Supreme Court of Nevada
Nov 10, 1972
502 P.2d 1098 (Nev. 1972)


No. 6840

November 10, 1972

Appeal from Eighth Judicial District Court, Clark County; Howard W. Babcock, District Judge.

Morgan D. Harris, Public Defender, and Jeffrey D. Sobel, Chief Deputy Public Defender, Clark County, for Appellant.

Robert List, Attorney General, Carson City; Roy A. Woofter, District Attorney, and Charles L. Garner, Chief Deputy District Attorney, Clark County, for Respondent.


Appellant, charged with four counts of murder (NRS 200.010), with robbery (NRS 200.380), and with second-degree arson (NRS 205.015), contends the trial court erred in failing to grant habeas, because (1) there was insufficient evidence adduced at the preliminary hearing to establish probable cause and (2) the magistrate failed to conduct a closed hearing.
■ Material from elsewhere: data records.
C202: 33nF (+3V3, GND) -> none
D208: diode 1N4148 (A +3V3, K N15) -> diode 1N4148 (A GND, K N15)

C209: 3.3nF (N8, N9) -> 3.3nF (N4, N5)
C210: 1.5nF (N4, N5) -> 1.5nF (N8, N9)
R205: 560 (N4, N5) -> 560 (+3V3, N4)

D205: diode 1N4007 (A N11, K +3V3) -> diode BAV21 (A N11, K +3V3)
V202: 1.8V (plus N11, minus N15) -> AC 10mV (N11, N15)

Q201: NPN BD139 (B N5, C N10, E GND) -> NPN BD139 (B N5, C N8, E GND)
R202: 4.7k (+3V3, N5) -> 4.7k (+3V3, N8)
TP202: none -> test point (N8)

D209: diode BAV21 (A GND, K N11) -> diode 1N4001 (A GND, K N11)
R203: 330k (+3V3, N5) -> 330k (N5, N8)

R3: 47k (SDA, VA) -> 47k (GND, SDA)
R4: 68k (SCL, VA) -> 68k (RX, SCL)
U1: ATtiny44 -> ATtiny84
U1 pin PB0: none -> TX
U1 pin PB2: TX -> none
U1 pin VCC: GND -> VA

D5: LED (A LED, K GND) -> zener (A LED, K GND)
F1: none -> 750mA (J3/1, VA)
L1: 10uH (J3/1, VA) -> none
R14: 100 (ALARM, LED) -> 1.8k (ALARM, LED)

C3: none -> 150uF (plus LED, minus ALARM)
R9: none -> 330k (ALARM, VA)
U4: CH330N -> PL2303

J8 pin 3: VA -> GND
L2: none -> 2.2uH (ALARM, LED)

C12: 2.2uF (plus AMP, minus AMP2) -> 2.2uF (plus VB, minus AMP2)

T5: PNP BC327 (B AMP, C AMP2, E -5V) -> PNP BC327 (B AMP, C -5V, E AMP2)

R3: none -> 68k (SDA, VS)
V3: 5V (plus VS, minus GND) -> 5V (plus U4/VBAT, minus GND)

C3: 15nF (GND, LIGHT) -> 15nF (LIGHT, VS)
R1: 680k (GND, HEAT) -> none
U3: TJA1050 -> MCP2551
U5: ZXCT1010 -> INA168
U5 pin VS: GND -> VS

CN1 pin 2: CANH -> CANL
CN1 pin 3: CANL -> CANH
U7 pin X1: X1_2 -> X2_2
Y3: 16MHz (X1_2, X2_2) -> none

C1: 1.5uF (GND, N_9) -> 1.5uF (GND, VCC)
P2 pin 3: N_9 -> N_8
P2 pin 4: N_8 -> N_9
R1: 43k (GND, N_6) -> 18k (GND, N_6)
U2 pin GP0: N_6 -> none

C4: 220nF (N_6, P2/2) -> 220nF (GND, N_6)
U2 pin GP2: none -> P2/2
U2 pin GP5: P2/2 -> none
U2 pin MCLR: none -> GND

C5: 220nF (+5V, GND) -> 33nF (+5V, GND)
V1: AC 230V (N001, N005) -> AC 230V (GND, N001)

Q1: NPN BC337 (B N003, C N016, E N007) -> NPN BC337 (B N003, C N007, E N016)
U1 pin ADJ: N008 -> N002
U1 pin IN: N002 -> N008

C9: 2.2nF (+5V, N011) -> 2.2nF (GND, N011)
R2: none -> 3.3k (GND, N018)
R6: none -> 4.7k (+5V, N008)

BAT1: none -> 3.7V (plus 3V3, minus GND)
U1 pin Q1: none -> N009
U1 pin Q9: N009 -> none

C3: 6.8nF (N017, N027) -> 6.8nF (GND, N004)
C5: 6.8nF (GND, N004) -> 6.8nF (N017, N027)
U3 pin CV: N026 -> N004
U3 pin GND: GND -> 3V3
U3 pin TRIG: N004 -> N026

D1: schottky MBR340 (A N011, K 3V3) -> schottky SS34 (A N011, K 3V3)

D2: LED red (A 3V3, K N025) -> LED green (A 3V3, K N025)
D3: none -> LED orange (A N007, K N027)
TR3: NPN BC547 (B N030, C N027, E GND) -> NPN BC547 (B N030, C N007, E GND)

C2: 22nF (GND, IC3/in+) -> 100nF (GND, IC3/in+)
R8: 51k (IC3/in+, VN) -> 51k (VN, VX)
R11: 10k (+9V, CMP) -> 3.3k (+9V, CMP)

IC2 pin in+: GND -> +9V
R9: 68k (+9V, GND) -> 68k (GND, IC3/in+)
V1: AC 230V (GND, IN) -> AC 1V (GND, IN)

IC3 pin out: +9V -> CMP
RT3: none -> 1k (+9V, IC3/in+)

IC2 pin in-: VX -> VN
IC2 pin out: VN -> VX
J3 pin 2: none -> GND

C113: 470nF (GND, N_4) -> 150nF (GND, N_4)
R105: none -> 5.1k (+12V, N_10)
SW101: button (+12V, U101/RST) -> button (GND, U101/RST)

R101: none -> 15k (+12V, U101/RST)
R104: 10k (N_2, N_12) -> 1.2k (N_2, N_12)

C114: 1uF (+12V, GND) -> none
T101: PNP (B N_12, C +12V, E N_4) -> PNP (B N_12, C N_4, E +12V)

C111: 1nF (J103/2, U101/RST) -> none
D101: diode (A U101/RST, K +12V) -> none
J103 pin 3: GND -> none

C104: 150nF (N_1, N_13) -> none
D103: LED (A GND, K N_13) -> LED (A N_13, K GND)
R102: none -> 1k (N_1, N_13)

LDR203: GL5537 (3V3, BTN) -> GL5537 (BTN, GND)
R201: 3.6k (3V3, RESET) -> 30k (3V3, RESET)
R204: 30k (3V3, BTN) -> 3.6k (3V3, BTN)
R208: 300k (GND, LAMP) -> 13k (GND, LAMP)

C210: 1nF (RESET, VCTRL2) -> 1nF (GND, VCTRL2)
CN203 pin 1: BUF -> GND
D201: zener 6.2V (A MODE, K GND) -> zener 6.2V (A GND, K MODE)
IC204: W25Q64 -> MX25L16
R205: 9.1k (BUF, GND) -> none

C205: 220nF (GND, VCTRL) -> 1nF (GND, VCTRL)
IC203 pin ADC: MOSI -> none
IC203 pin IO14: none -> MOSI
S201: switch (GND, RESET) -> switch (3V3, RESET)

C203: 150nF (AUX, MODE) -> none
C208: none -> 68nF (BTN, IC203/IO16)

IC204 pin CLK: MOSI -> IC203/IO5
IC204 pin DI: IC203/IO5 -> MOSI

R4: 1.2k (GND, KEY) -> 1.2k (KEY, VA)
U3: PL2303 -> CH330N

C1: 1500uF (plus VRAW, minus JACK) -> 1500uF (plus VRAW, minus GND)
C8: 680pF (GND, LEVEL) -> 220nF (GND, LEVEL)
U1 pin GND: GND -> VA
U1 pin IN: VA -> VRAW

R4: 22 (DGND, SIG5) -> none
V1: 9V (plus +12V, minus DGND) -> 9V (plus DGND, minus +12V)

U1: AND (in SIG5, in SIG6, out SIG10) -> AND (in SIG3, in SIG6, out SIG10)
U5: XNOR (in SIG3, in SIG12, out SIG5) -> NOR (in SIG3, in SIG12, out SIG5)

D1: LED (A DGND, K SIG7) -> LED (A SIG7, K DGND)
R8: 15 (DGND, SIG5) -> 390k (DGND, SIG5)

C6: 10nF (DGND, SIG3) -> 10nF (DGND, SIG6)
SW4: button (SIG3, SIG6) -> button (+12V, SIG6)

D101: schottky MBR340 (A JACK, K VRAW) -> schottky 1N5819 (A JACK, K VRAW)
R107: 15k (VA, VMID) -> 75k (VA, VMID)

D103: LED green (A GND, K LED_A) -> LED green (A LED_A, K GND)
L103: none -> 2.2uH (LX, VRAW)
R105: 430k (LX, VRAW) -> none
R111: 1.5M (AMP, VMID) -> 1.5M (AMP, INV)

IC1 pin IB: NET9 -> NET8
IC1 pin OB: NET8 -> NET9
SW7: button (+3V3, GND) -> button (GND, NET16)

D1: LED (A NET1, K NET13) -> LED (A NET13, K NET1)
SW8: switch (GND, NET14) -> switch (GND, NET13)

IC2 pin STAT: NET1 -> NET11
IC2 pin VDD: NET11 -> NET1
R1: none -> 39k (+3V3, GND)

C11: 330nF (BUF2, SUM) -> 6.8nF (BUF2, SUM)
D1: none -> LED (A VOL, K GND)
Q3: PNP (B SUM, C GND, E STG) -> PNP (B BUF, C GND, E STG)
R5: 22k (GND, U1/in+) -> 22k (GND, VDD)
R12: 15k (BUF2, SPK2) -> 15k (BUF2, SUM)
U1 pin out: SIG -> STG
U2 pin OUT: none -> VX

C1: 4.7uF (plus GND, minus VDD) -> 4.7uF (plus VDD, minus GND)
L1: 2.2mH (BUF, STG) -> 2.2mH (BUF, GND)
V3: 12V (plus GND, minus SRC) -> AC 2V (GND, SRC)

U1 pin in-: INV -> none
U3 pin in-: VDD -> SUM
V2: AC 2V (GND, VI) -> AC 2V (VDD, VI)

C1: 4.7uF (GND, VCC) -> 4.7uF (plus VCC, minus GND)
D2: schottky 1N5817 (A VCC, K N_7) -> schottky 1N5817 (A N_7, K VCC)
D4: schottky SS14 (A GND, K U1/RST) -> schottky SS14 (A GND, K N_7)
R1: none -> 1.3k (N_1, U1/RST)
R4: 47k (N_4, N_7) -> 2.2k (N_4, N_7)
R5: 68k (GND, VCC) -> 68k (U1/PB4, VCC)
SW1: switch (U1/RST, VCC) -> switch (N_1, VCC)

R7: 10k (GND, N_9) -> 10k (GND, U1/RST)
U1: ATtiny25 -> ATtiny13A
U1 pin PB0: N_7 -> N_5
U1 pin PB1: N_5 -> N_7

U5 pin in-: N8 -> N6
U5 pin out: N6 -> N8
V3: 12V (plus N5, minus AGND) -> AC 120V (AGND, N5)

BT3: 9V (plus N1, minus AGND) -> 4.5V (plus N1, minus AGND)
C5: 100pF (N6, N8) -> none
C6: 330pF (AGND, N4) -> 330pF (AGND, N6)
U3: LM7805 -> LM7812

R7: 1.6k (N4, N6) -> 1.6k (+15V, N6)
We reject both contentions.

1. We believe the district court correctly determined, contrary to appellant's contentions, that there was "probable cause to believe that . . . offense[s] [murder, robbery and second-degree arson] ha[d] been committed and that the defendant ha[d] committed [them], . . . NRS 171.206.

"A preliminary examination is not a trial. [Citation omitted.] At the preliminary examination, where the state is charged only with the burden of showing that a crime has been committed and that the accused probably committed it, the quantum of proof is not so great as at the trial, where the state's burden is to prove guilt beyond a reasonable doubt. [Citations omitted.] Moreover, we have held that to commit a defendant for trial the state is not required to negate all inferences but need only present enough proof to support a reasonable inference that the accused committed the offense. [Citation omitted.]" Whittley v. Sheriff, 87 Nev. 614, 616, 491 P.2d 1282, 1283 (1971).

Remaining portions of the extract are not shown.